I had taken tea before my arrival, and Mrs. Collins gave me some milk. She and her husband had been to Cork, where, she said, they had a cup of tea and a penny bun at a baker’s. (The penny is about two cents.) In the evening we had a good talk. I commented on the nice hen-house standing in the corner, and Mrs. Collins told me that they had lost several chickens by the fox. “And do you still have foxes in Ireland?” I asked, in some surprise.
“We do,” she replied.
“And that is what the gentlemen hunt?”
“It is,” she said.
“And can you kill the foxes?” I inquired.
“No, ma’am,” was the reply.
This I afterward thought must be an error, as foxes are vermin; but a gentleman born in the north of Ireland has told me that they would be evicted for killing foxes. Sometimes hunting clubs pay for poultry killed by foxes.
In the evening I spoke of the sun’s setting so late and our being so far north, and asked the eldest son, a youth of fourteen, whether he had studied geography. He said he had, but his mother told me that he had been obliged to leave school at eleven, and her manner seemed sad and disapproving. There are no free schools in Ireland like ours. The poorest citizens need not pay in the national schools, but others must. A gentleman in Dublin, who publishes a school journal, told me that he doubted whether these schools would ever become entirely free to the public, like those in my own State. He had never heard that such a movement was contemplated.
In further conversation Mrs. Collins told me that they had lost seven cows in eighteen months, and that they were nearly broken down. They had to incur some debt to replace them, and they must meet the rent or be thrown upon the world. Their lease would expire in about six years. Do not these misfortunes make them dwell very near to the Divine Father, in humble submission and prayer?

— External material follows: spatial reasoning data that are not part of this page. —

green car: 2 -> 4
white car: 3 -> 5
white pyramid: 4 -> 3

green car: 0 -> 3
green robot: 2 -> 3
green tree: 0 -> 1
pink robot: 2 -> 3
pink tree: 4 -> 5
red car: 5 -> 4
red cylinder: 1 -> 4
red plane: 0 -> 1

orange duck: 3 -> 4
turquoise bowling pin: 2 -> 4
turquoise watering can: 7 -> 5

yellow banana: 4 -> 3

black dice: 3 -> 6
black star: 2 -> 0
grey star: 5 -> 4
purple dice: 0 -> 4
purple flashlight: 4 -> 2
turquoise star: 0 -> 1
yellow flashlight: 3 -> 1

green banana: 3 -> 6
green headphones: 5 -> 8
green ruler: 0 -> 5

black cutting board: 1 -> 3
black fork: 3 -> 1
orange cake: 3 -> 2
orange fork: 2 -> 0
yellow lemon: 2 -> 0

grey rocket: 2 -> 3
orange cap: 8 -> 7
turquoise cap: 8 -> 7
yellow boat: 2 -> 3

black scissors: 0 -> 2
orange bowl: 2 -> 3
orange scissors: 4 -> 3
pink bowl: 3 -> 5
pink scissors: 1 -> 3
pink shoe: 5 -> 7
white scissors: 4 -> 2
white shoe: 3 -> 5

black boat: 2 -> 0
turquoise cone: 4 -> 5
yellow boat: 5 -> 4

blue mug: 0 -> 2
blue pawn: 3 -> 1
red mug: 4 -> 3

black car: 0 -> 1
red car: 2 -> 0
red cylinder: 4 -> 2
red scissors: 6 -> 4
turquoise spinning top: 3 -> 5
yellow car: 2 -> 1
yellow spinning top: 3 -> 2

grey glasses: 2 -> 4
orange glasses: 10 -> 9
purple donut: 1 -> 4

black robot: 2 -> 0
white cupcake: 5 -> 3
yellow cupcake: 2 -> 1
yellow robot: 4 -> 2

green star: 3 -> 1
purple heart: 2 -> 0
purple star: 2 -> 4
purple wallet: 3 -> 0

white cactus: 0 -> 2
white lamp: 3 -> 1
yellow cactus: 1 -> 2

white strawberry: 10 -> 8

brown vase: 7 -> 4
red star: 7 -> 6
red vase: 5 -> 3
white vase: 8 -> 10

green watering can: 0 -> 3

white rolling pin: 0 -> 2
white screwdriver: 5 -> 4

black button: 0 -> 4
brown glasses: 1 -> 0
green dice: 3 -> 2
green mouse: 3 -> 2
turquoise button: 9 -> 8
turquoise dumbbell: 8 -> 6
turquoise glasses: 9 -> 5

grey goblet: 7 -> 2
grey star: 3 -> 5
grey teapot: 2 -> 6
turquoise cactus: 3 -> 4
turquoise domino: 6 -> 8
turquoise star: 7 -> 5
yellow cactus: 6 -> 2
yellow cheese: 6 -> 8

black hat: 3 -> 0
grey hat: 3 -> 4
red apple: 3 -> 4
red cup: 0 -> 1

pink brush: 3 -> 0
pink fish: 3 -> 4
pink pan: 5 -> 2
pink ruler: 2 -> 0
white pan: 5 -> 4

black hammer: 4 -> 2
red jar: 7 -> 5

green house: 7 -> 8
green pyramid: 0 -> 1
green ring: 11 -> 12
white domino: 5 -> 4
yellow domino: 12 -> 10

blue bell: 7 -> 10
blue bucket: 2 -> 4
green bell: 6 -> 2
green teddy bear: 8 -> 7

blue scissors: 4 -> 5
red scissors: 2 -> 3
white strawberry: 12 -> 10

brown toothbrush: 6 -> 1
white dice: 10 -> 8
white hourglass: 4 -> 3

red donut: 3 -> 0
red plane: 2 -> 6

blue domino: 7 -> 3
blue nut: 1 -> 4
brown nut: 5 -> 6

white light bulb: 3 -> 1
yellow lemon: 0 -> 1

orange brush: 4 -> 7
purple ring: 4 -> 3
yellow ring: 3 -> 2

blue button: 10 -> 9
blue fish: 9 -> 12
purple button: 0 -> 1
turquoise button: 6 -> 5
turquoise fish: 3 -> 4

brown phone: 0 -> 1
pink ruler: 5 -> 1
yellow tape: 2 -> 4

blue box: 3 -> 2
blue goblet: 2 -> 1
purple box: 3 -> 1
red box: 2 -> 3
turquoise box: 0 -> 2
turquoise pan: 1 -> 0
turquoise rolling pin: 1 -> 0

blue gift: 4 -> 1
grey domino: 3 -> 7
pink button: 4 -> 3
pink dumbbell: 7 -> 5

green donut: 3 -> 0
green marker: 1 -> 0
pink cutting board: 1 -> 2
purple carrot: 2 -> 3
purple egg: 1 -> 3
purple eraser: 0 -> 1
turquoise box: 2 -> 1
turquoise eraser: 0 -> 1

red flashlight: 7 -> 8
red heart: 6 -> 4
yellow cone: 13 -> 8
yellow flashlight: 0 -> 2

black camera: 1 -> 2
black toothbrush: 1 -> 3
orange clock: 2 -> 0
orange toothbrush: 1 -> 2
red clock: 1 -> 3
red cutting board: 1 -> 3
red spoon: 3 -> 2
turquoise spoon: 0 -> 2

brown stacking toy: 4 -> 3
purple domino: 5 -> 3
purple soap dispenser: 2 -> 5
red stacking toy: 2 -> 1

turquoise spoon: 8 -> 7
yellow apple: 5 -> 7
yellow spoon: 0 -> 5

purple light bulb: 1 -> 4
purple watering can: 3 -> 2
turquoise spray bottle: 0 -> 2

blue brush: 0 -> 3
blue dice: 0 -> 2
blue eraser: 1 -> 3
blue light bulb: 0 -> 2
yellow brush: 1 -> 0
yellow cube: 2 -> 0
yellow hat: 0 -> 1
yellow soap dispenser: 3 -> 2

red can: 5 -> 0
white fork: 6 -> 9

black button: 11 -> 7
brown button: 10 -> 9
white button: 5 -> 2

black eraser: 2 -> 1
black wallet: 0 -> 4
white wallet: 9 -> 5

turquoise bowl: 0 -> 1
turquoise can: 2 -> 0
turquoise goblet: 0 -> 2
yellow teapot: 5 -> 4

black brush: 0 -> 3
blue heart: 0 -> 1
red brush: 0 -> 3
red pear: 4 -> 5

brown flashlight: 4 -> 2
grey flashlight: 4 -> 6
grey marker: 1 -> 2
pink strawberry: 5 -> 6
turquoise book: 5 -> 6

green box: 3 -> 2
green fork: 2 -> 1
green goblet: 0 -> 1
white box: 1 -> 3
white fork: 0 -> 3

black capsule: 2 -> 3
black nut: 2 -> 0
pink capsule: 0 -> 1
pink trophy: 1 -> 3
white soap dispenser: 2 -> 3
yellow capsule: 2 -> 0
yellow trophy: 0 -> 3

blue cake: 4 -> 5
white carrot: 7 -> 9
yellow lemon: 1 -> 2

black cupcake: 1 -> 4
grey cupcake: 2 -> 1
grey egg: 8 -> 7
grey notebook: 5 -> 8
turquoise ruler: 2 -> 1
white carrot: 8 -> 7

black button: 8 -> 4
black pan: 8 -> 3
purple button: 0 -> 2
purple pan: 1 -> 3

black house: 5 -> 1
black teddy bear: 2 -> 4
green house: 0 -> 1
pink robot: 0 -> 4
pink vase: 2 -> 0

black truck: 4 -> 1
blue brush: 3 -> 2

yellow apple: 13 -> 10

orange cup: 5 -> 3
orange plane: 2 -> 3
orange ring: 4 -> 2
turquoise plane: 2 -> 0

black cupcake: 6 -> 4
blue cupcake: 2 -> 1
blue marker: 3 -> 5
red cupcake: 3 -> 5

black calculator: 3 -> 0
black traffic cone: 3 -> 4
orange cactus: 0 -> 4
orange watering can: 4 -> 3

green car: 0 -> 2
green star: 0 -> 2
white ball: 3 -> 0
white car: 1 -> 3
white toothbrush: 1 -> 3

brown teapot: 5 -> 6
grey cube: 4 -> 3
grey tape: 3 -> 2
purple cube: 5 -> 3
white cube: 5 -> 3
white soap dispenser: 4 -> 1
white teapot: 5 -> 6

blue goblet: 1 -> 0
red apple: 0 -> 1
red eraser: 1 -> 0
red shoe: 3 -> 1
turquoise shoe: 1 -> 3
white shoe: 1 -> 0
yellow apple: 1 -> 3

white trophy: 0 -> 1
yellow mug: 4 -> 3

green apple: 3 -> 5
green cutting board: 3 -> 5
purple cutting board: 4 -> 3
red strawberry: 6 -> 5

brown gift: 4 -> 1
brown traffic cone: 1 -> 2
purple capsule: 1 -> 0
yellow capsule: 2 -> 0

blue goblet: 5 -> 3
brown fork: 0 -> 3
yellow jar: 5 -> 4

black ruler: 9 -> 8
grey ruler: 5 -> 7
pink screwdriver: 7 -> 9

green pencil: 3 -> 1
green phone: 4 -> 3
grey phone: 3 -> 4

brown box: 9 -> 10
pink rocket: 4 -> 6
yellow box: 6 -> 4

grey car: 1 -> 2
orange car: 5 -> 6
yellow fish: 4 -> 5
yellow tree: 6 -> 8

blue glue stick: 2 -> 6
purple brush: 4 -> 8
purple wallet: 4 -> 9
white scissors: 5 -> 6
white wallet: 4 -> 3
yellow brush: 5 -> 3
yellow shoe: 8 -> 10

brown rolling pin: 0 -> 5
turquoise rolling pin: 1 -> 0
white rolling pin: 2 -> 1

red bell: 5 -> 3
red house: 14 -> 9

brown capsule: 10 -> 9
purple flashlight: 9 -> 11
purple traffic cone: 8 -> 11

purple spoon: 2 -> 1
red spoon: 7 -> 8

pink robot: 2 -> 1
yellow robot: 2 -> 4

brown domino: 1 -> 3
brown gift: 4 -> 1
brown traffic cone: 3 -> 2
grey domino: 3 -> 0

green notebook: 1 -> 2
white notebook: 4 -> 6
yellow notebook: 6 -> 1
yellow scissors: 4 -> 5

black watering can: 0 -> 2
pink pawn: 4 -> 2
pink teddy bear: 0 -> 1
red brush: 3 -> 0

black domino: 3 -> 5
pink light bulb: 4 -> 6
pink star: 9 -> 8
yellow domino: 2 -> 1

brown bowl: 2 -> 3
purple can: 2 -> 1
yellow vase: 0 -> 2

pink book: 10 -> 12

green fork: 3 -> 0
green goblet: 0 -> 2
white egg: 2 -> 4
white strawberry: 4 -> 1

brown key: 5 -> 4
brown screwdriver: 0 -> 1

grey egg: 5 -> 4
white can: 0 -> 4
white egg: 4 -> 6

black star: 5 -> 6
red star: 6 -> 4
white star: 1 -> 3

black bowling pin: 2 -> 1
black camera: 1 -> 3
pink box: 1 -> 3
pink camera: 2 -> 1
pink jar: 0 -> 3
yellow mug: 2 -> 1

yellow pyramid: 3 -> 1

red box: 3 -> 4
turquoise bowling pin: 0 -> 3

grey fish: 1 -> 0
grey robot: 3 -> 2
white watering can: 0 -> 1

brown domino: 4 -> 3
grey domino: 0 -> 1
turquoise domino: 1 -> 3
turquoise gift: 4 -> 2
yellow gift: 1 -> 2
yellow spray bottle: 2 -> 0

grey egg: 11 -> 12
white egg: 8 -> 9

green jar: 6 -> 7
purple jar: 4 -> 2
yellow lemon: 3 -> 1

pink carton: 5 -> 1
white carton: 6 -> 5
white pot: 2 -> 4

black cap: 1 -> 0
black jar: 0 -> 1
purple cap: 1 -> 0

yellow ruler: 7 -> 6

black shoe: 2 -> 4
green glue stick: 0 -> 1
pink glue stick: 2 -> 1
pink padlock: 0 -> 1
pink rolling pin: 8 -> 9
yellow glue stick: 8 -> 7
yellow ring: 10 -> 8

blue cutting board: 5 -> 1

About ten o’clock in the evening the wooden table was put before the fireplace. The old aunt had gone to bed. Collins was in one end of the fireplace, a boy asleep in the other, and the eldest slept on the settle. Mrs. Collins made tea and put a bowl of white sugar on the table. She told me that sugar cost about five cents a pound (two and a halfpence). They cut pieces off of the great cake baked in the Dutch oven, and ate their supper without any of the precious butter, which must go to market. Little Norah had given a low laugh when her mother handed her a bit of warm cake without anything spread on it. Mr. and Mrs. Collins had milk in their tea. The tea cost about forty cents a pound. Collins helped himself quite freely to the cheap and nutritious sugar, one of the blessings which the poor man owes to free trade.